Now, I must argue that not all "home teachers" are as violent as the two that SkiBum5 had his experience with. I am not a member of the LDS church, but my SO is. Every so often, about once every 1.5 months, her "friends" come by. At first, I couldn't figure out who they were (In California, from what I understand, they are not really home teachers, but rather they just check up on you). They were really nice and cordial. However, they did scare me once or twice. I got mean looks from them because I answered the door, while my SO was in her shower (and I was napping). Probably had to do with the beliefs against premarital relations. Moral: Missionaries and Home Teachers not all bad, though most of the time scary.

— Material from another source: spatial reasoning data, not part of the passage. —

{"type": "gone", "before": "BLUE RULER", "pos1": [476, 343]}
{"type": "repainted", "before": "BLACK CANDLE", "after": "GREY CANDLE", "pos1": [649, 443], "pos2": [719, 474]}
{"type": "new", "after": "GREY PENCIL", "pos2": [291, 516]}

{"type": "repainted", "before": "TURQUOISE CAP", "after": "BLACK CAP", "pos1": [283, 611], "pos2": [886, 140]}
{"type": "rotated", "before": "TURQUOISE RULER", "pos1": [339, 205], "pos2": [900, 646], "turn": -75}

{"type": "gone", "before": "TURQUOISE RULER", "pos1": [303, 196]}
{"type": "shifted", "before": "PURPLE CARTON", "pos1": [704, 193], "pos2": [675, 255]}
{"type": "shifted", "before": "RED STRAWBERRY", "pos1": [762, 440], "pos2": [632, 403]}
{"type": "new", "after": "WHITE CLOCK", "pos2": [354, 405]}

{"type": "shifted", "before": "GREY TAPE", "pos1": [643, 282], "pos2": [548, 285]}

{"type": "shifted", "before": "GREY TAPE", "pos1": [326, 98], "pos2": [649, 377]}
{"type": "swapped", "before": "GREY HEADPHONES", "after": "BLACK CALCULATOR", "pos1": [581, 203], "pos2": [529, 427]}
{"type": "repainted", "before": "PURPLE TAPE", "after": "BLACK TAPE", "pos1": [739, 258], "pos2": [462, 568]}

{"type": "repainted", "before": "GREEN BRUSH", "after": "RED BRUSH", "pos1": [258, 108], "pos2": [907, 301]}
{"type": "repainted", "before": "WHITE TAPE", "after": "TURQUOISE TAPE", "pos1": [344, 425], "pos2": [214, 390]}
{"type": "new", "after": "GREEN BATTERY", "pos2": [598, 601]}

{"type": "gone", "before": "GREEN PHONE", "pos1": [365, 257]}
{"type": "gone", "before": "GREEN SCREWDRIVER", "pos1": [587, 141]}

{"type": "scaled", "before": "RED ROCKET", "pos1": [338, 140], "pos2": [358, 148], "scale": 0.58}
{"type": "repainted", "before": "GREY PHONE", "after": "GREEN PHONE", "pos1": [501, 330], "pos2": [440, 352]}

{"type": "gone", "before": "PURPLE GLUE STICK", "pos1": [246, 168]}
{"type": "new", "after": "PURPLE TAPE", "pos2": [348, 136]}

This was intriguing, someone excommunicated from the LDS church who wasn't a member! As a church member myself, who has some responsibility over membership records in our Ward, I can tell you that there is no way a person can get into LDS church membership records without either (1) being baptized and confirmed, or (2) being the child of someone who was baptized and confirmed.

This being said, it is certainly possible that someone who is baptized at age 8 (the minimum age) and subsequently never attends church (because their family never does afterwards), might forget ever having been associated with the church. I was baptized at age 15 (I'm a convert), so I definitely remember that event, but I cannot tell you anything at all for certain about events that occurred when I was 8, or around that age, unless they were fairly memorable. Someone whose family is basically inactive in church, though believing enough to want to have their children baptized, might grow up knowing virtually nothing about their church membership. But since church records are maintained scrupulously, someone might forget the Church, but the Church never forgets them, and in the programs set up for the purpose of ministering to members' needs they may be visited from time to time to check on their welfare. In my experience, most members know that they are members, even those that want to keep their association with the Church very tenuous, but there have been a very few who seemed to be completely clueless about it (although I could have told them the dates they were baptized and confirmed if they had asked).

In the excommunication written of here, I am saddened by the behavior of the home teachers, and of the authorities in this case. In a perfect world, it never would have happened, but I've noticed we don't live in such a place, mores the pity. We have a few members of our Ward who get very obnoxious if someone from the church contacts them, even if it only happens once a year. The weird thing is, even though they can ask to have their names removed from church records -- without prejudice, such as through excommunication -- they blow that off, too, if it is offered. It's like they're saying, "We want nothing to do with you, but we refuse to leave!"